2001 Volvo S80



December, 21, 2010 AT 1:48 AM

Can you provide any info on head gasket repair on a 2001 S80 2.9 tubro?

Trying to determine if I should have the car repaired by a friend or let the car go. 150K miles

3 Answers



December, 21, 2010 AT 7:21 AM

A head gasket repair on a twin turbo engine is very complicated and difficult to do if you are not familiar with this engine. You also need special tools to remove the cam cover and set up the timing. Book time I believe is around 23 hours for the repair. Has your friend done this type of job before?



December, 21, 2010 AT 4:55 PM

If I have antifreeze coming out the tail pipe could it be anything else beside the head gasket or head?

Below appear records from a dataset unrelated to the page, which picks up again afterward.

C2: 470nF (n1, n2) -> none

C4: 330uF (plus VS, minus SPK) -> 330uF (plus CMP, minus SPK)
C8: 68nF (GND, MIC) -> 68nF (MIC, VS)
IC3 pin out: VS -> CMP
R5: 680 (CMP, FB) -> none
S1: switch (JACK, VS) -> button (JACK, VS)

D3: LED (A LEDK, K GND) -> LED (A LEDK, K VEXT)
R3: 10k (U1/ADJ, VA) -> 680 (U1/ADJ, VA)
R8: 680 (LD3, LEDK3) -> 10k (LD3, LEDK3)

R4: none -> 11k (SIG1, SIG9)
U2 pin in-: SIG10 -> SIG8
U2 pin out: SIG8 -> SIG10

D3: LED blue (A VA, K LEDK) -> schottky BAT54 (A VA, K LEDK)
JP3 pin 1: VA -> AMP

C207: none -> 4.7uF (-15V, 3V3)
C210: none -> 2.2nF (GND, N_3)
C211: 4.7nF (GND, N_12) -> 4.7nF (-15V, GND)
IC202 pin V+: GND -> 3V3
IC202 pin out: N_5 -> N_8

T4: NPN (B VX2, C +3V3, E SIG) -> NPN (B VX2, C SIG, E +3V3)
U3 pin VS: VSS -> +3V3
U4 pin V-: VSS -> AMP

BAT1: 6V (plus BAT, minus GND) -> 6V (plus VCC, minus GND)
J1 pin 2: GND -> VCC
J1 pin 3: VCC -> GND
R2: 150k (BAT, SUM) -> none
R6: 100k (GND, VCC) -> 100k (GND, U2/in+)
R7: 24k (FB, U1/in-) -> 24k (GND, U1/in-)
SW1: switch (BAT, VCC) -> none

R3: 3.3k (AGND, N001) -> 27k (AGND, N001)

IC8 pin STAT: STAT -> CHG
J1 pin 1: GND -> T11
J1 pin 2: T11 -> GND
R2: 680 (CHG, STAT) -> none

December, 22, 2010 AT 5:51 AM

Most likely it will be the head, but I would not rule out one of the turbos or oil cooler as having a leak as well? The best way to find out if you have a head gasket leaking is by doing a compression test of all cylinders and then doing a cylinder leakage test.

Cylinder leakage test

General method description

The cylinders can be checked for leakage as an alternative to a compression test

Using this method, the amount of leakage at the engine cylinders is measured and it is possible to locate the source of any leaks.
A similar check can be performed using a compression gauge by injecting oil in the cylinder. However, this can cause a build-up of coke!
The result will not always be decisive or precise.
In addition, the VIDA station or the Volvo System Tester (VST) must always be connected afterwards to erase any diagnostic trouble codes (DTCs).

How is the cylinder checked for leakage?

The engine should be run to operating temperature so that the thermostat is open
The piston in the cylinder that is being checked must be set to top dead centre (TDC) at the compression phase
A metered air pressure is connected to the relevant cylinder via an adapter that is secured in the spark plug / glow plug well
A gauge is used to measure the size of the leakage from the cylinder.
This is a pressure sensor with a regulator and displays the size of the leak expressed as a percentage.
This allows the extent of any problem to be determined.

A mechanic's stethoscope or a rubber hose can be used as a listening device.

Note! There is leakage at the piston rings even on a perfect engine. This is the only place where a small leak is permissible.

If a leak is detected that is assumed to come from the valve system, first check that the piston in the relevant cylinder is at top dead centre (TDC).
Then try to set the piston just prior to top dead centre (TDC) and redo the test.
When repeating the leak test on the same engine, there are usually variations in the results of the measurements.
This is due to changes in the engine coolant temperature (ECT) and the piston not reaching the same position as in the previous test, and is affected by the amount of oil on the piston rings at the time.